14 Jun 6 Signs It’s Time for Transformational Change
Is it time for transformational change — or is incremental change more appropriate? Too often leaders mistake one for the other, and wind up doing too little too late, or squashing the proverbial fly with a sledgehammer.
Neither situation turns out well, unfortunately.
Yes, as the old saying goes, “change is inevitable.” However, not all approaches to change are appropriate for all situations. Sometimes, Incremental Change is the right answer — especially when you have a great situation that you want to make even greater. This is an excellent time to look at process optimization (like LEAN, or Six Sigma), or continuous quality programs (like Malcolm Baldridge).
However, when you’ve got deep, pervasive and maybe even dysfunctional issues, incremental changes fail miserably. If you’ve got these things going on, it’s time for something else. Let’s look at the “6 Signs It’s Time for Transformational Change.”
Sign 1.
It’s clear to MANY that you’re stuck.
Whatever change effort you’ve attempted to implement has run aground, gotten high-centered, or is spinning its wheels uncontrollably in the mud. Progress has ended, and there’s groaning related to falling backward. It’s likely that your organization’s ship has lost its rudder, and the wind is blowing you all over the place. No one is entirely sure which way is the “right” way anymore, and no one is offering any suggestions any longer. You’re stuck.
Sign 2.
Interpersonal conflict has become destructive and punitive.
Mistakes are used as weapons, file folders of “just-in-case” emails are filling desk drawers, and toxic conversations are typical at lunchtime. Employee grievances are overloading the HR department, and many staff members are “on probation.” In addition, your definition of empowerment is having managers make their employees lives miserable by picking nits, bullying, and in some extreme cases intimidating to the point of harassment. The manager is “empowered” to be a pain in the backside.
Sign 3.
Trust is not only absent, it’s negative.
Company meetings are torturous, but you’re afraid to miss them for fear of missing someone’s underhanded comment, or suggestion that you’re not doing your job. You keep ALL of your emails, and cross-reference them by “who’s my nemesis today.” Few people “step into traffic” to do what’s needed to be done, when it’s needed to be done. Further, everyone wears “no-stick” clothing to work, and whenever something does go badly, the one with the “least no-stick” surface gets the blame.
Sign 4.
We’re great at planning — we just suck at doing what we plan.

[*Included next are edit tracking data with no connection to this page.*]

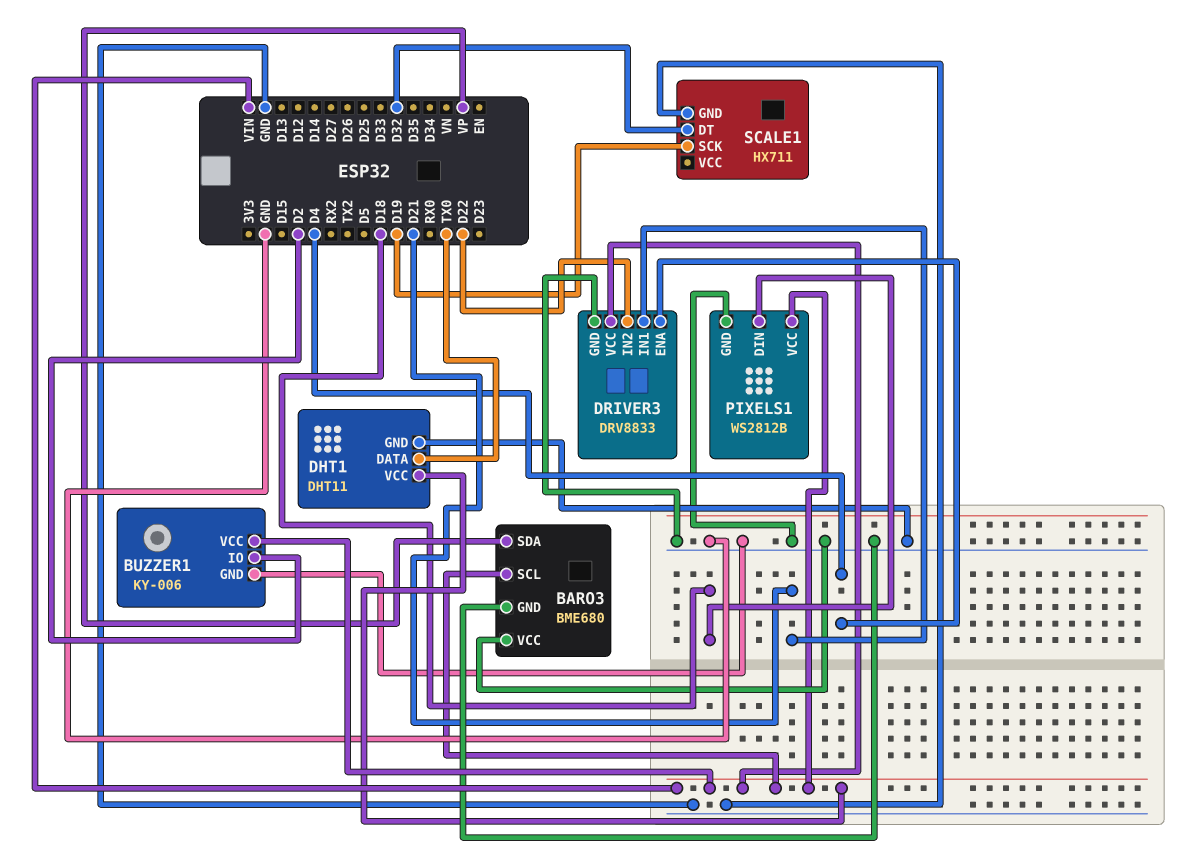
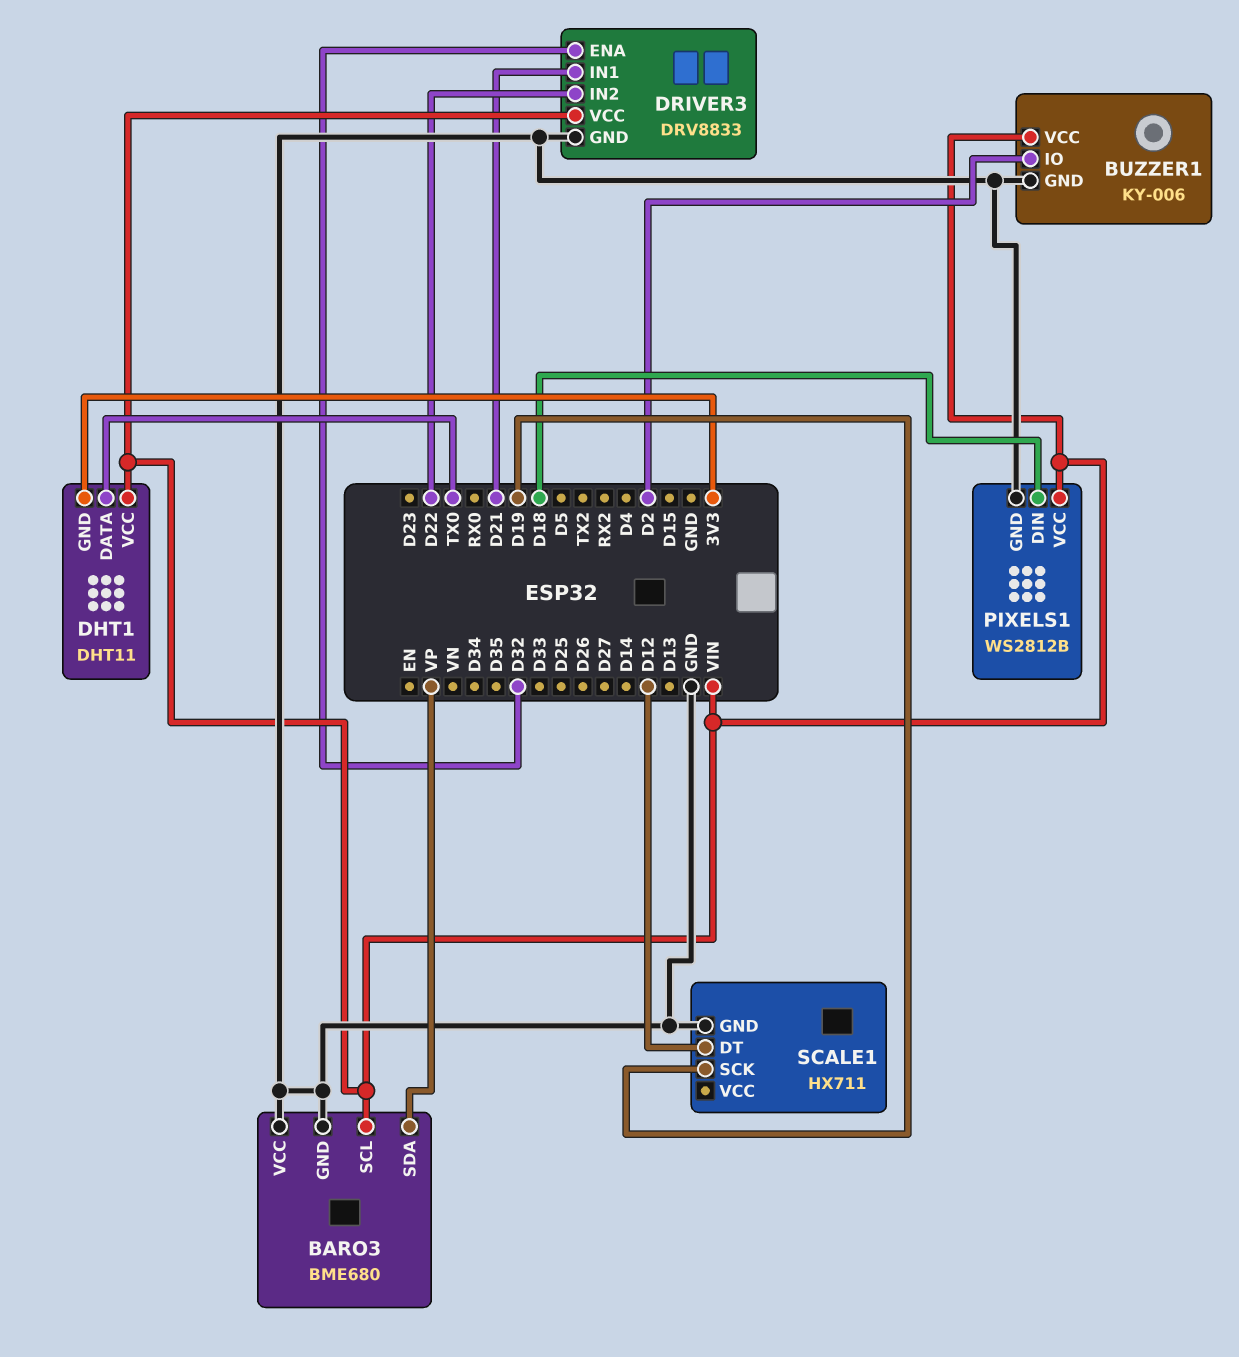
DHT1 pin GND: GND -> 3V3
DRIVER3 pin ENA: D4 -> D32
SCALE1 pin DT: D32 -> D12

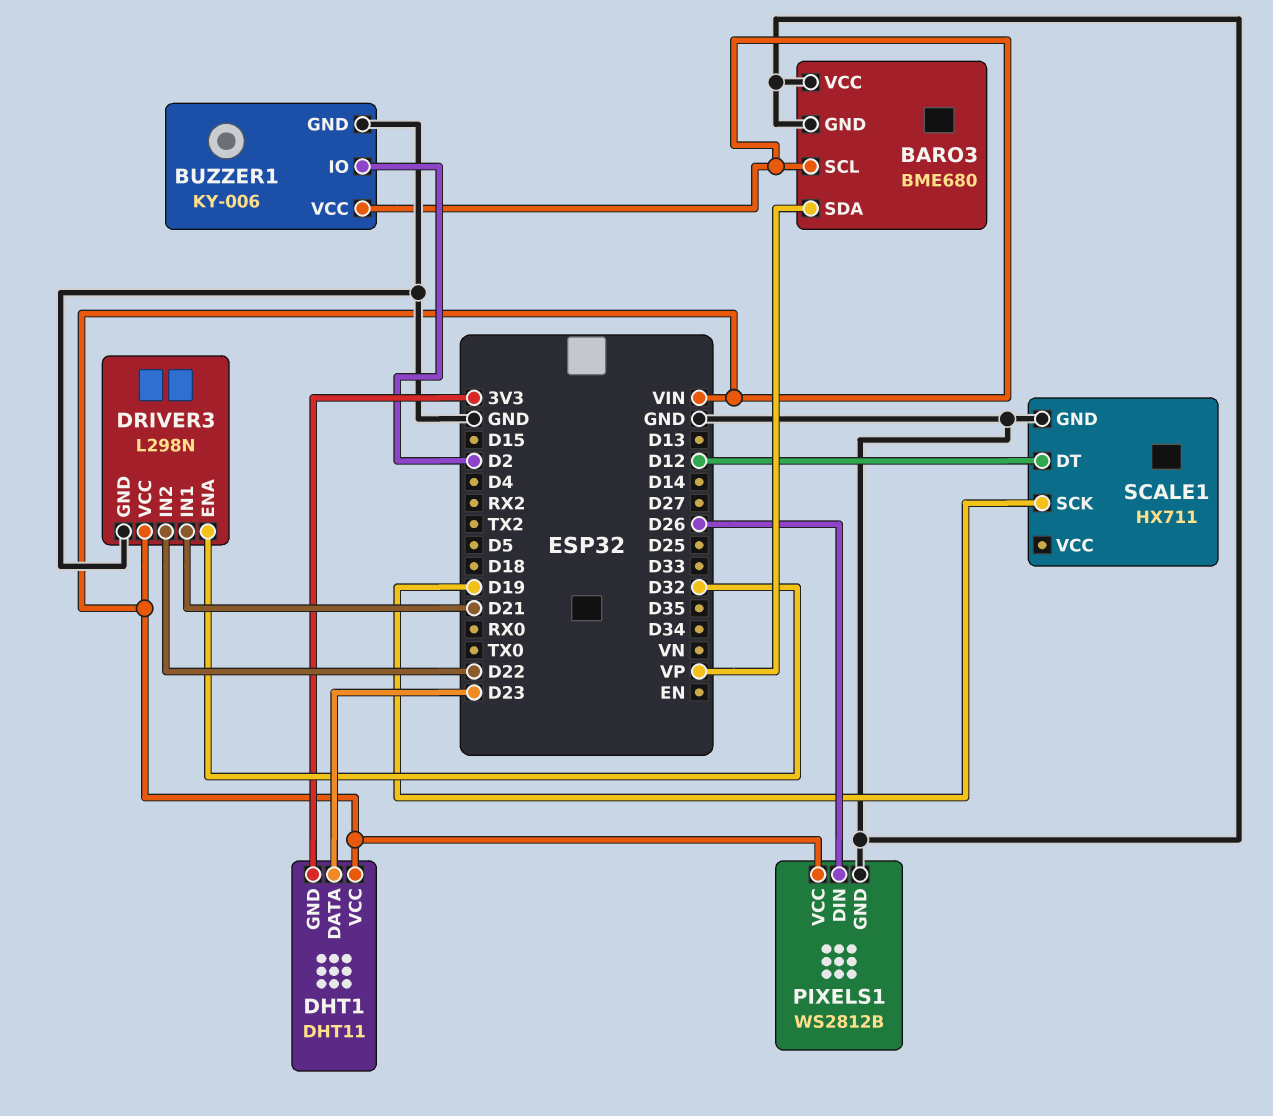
DHT1 pin DATA: TX0 -> D23
DRIVER3: DRV8833 -> L298N
PIXELS1 pin DIN: D18 -> D26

Beautiful, framed versions of vision and mission statements adorn your elevator lobbies and conference rooms. Three-ring binders are chocked full of dust-collecting strategic plans. Employees shake their heads in agreement during webinars and mandatory all-staff meetings. You’ve paid TONS of money for offsite meetings and consulting fees, and still the organization can’t figure out why plans never turn into reality. “Must be the employees’ fault” is heard frequently in meetings of top management.
Sign 5.
The auditors and the legal department are in charge of strategy.
Oversight and bureaucracy are seen in epidemic proportions in your organization. Decision quality has not improved, mind you, but the number of people involved in each decision has tripled. When you do make decisions, you spend considerable time ensuring you have a defensible position should the decision go sideways in the future. The “bureaucratic virus” has infected managers at many levels in the organization. Symptoms include hiding behind policy (no matter how outdated), pushing decisions to committees, and delaying any risk until “someone else” is clearly on the hook.
Sign 6.
Employee engagement? We don’t need engagement — we need results!

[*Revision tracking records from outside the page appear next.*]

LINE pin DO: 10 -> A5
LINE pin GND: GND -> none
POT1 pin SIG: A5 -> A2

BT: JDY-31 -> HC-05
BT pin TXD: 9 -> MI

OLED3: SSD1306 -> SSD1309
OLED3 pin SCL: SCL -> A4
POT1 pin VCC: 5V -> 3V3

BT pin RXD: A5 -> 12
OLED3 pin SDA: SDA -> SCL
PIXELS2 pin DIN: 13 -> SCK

Your most recent employee survey(s) indicates most of your staff would find another job immediately if they were able to do so. Company “events” (like picnics) are a joke, and there’s little REAL recognition for the value the employees bring to their jobs. Employee morale is at, or near, an all-time low. Most employees feel as if robots could do their jobs as well or better than they could. The culture represents the “land of the living dead,” as zombies push paper and enter transactions.
Now What?
If you have a great situation you want to make greater, “sometimes” transformational change can be helpful — particularly if you’ve hit the wall. However, don’t confuse times and places where incremental change is the best idea with the notion that ALL change should be transformational.
In other words, keep your sledgehammers for breaking rocks, not for “killing flies.”
Now — that said — the first step toward solving a deep, long-held, pervasive problem is admitting you have one. That can be a transformational change all by itself!